Claire Denis schickt Robert Pattinson auf eine aussichtslose Raummission

Claire Denis hat im Alter von über siebzig Jahren ihren ersten englischsprachigen Film gedreht — und ihren ersten Science-Fiction. Dennoch entfernt sich die Französin, zuletzt 2017 mit »Meine schöne innere Sonne« in den deutschen Kinos vertreten, kaum vom Kern ihres Werks. Sie reduziert ihre Figuren auf das Existenzielle, zerteilt sie in zahllosen Nahaufnahmen in gemarterte, vernarbte Körperteile. Das widerfährt selbst einem Star wie Robert Pattinson, der den letzten Überlebenden einer Gruppe von Kriminellen spielt, die einst die Wahl hatten: Todestrakt auf der Erde oder Versuchskaninchen im All. In langen Rückblenden erzählt Denis von der aussichtslosen Mission der Strafgefangenen auf der Suche nach neuen Energiequellen außerhalb des Sonnensystems, für die die Erde keinen Sehnsuchtsort mehr darstellt.
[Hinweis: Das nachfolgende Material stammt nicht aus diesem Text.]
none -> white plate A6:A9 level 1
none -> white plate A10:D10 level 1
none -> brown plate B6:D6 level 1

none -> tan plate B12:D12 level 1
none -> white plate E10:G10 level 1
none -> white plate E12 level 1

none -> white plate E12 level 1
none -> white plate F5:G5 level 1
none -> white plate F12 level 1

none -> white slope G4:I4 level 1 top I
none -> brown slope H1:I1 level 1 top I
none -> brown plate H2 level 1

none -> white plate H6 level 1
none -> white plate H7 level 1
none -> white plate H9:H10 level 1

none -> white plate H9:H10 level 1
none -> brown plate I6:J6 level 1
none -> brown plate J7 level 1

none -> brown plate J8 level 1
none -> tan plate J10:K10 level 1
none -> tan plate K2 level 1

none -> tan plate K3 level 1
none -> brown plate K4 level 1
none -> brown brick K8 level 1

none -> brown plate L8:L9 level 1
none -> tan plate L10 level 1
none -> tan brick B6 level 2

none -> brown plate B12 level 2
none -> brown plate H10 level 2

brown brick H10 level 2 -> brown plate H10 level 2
Höchstens Erinnerungsfetzen binden die Figuren noch an ihren Heimatplaneten, der in einigen wenigen Szenen trostlos, im besten Falle nichtssagend erscheint.

 


An Bord trifft Lebenswille — Juliette Binoche spielt eine von der Fantasie der Fortpflanzung im All besessene Ärztin — auf Zerstörungstrieb. Die meisten Mitreisenden sind einander feindlich gesinnt. Darunter: Lars Eidinger, der ein paar ebenso kurze wie kuriose Auftritte hat — seine Nebenrollen in französischen Autorenfilmen wirken mittlerweile wie ein groß angelegter Running Gag. Es geht grotesk und oft ausgesprochen hässlich zu an Bord. Denis scheut sich nicht, sämtliche Körperflüssigkeiten fließen zu lassen.

 


Für einen Film über eine Space-Mission ist die Ausstattung spartanisch, das Raumschiff sieht aus, als hätte jemand die Gänge eines stillgelegten Ostblock-Krankenhauses mit Matratzen ausgekleidet (siehe auch S. 72). Dieser Look stellt aber die Ernsthaftigkeit von »High Life« niemals in Frage, etabliert vielmehr einen Minimalismus, mit dem Denis den größtmöglichen Effekt erzielt. Mit einer präzisen Lichtsetzung in warmen Gelb- und kalten Blautönen, in Rot und stechendem Violett verleiht sie den Räumen Tiefe. Mit satten, kontrasteichen Aufnahmen der Gemüsebeete an Bord oder Aufnahmen antiquierter Weltraumtechnik erinnert sie optisch an andere Science-Fiction-Filme — von »Solaris« und »Lautlos im Weltraum« (beide 1972) bis hin zu jüngeren Filmen wie »Der Marsianer« (2015). Denis muss diese Register nicht einmal ganz ziehen. Es reicht ihr, sie anzustupsen. Damit gibt sie genügend Anregung, um die Gedanken auf Reisen gehen zu lassen.

 


High Life (dto) D/F/GB 2018, R: Claire Denis, D: Robert Pattinson, Mia Goth, Juliette Binoche, 113 Min. Start: 30.5.